PACKAGE-ON-PACKAGE (PoP) ASSEMBLY CHALLENGES AND SOLUTIONS FOR LOW-VOLUME ENGINEERING PROTOTYPE AND TEST APPLICATIONS

摘要

Today's package-on-package (PoP) solutions are pervasive in handset and other small form-factor consumer products. Typical current high-volume PoP production assembly flows are set up to build the pretested top and bottom devices using flux or paste dipping stations to stack the individually packaged devices and then reflow the complete board assembly in one pass.

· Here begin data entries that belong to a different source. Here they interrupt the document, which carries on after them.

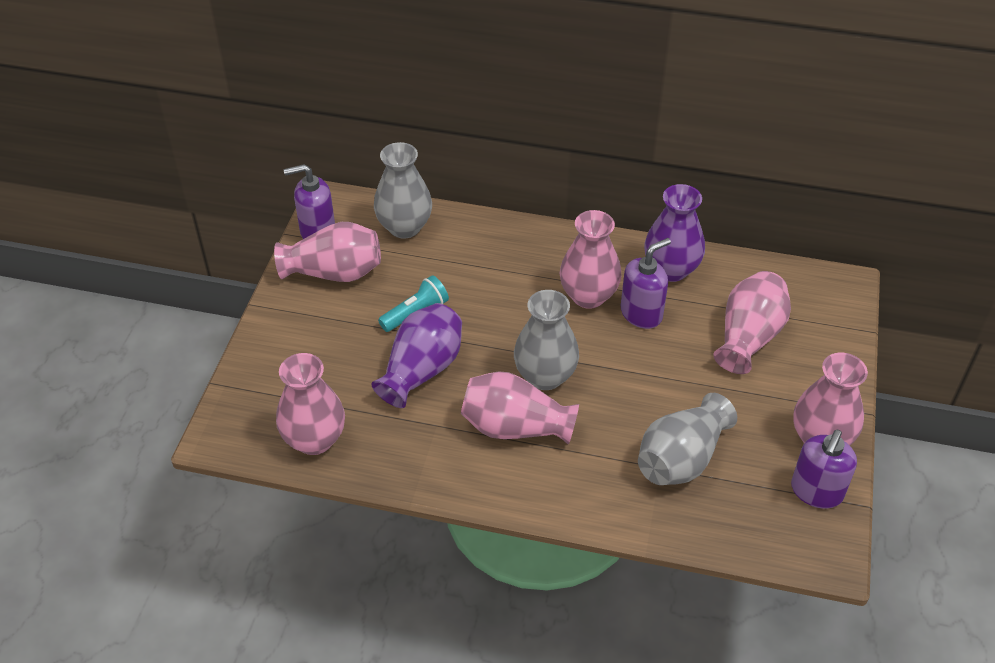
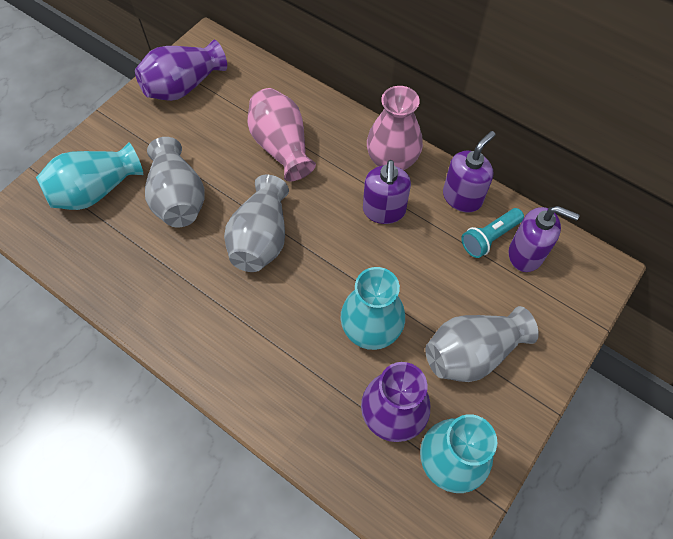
pink vase: 6 -> 2
turquoise vase: 0 -> 3

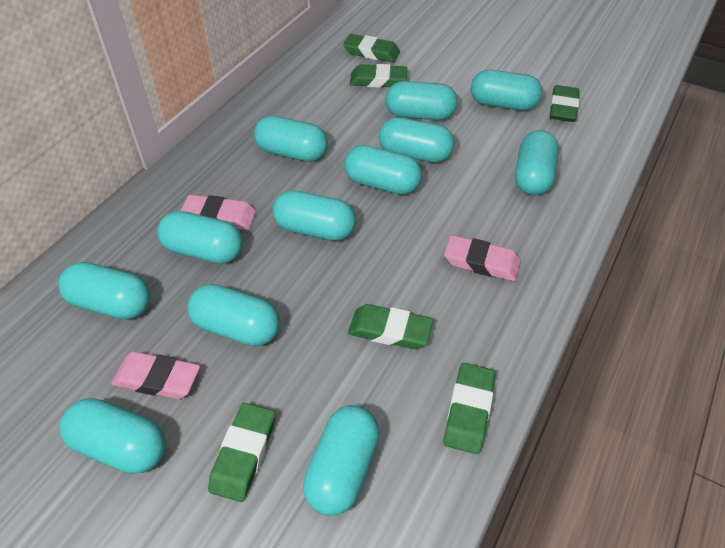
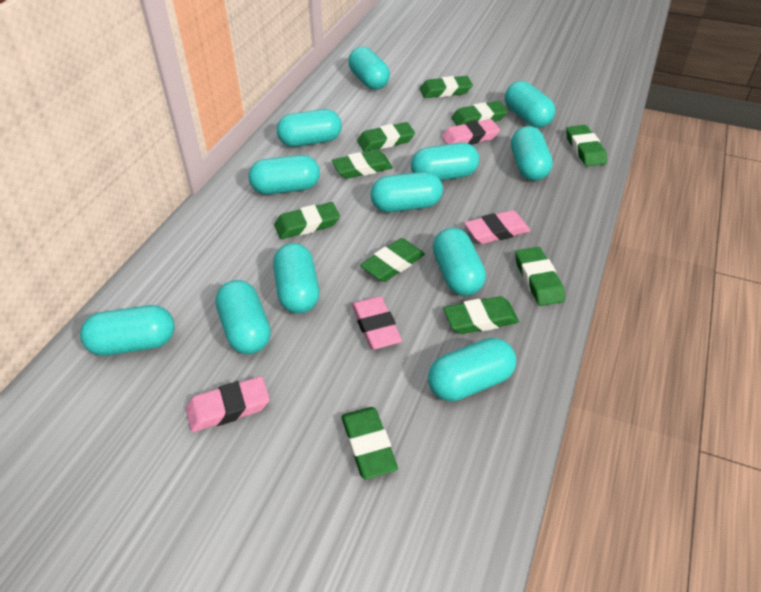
green eraser: 6 -> 10
pink eraser: 3 -> 4

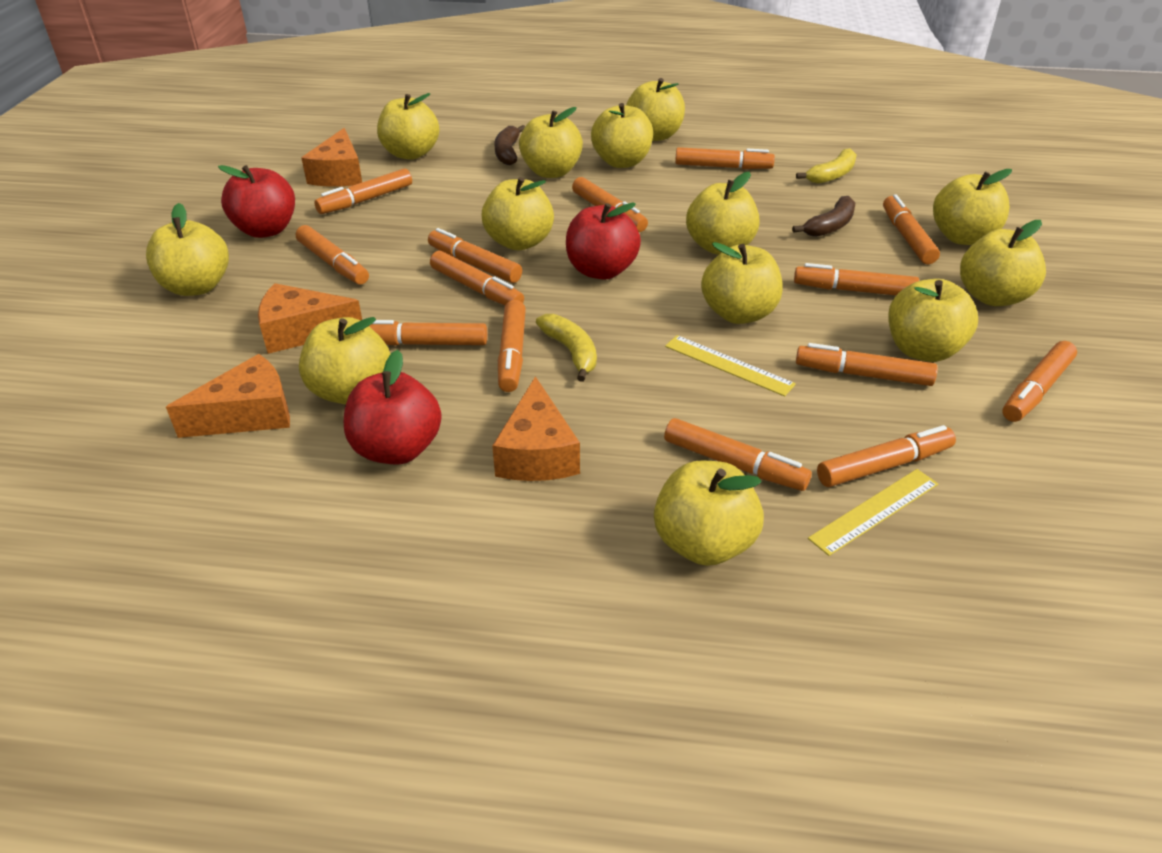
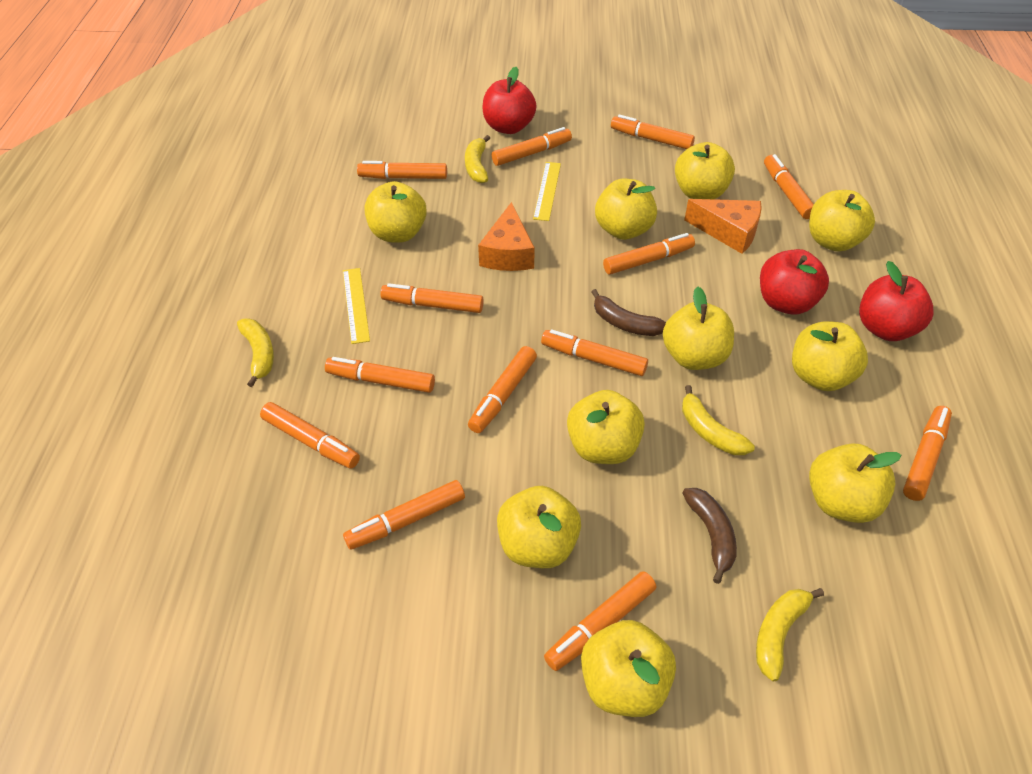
orange cheese: 4 -> 2
orange marker: 14 -> 13
yellow apple: 13 -> 10
yellow banana: 2 -> 4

Engineering test builds, typically used for process development, thermal/mechanical/electrical characterization purposes, and the like, typically require quantities of a few 10s-100s of assemblies with many possible different combinations of substrates, dice, and test boards. Builds for OSAT and EMS process development usually require near production-like assembly flows to prove-out yield and reliability; however, PoP assemblies for electrical and thermal test/ characterization do not often require an exact production process flow. The early test silicon can be from un-probed, blind-build wafers. Therefore the assembled PoP devices may need to be removed and replaced several times on small form-factor handset-sized or other test/characterization boards. Flexible assembly and test solutions are important in these applications.The typical high-volume PoP assembly methods are not always flexible enough for low-volume engineering test applications that may have several different part mixes. This paper will review example solutions to enable small-lot batch assemblies using conventional laminate glass-epoxy substrates with wirebond test silicon. The PoP assembly of reference is an industry standard, 12×12 mm body, 0.65mm BGA pitch, two-device stack configuration. These particular assemblies were used for high frequency SI and PI electrical characterization purposes. Included in the paper are summaries of the two package substrate designs, die attach configuration, solder pad/ball configurations, encapsulation, pre-stacked reflow operations, and X-ray inspection methods. The application of a 12×12mm solder-down, miniature test socket will also be reviewed. Its use permits multiple PoP devices to be tested on a single, small form-factor characterization board without multiple solder reflow cycles.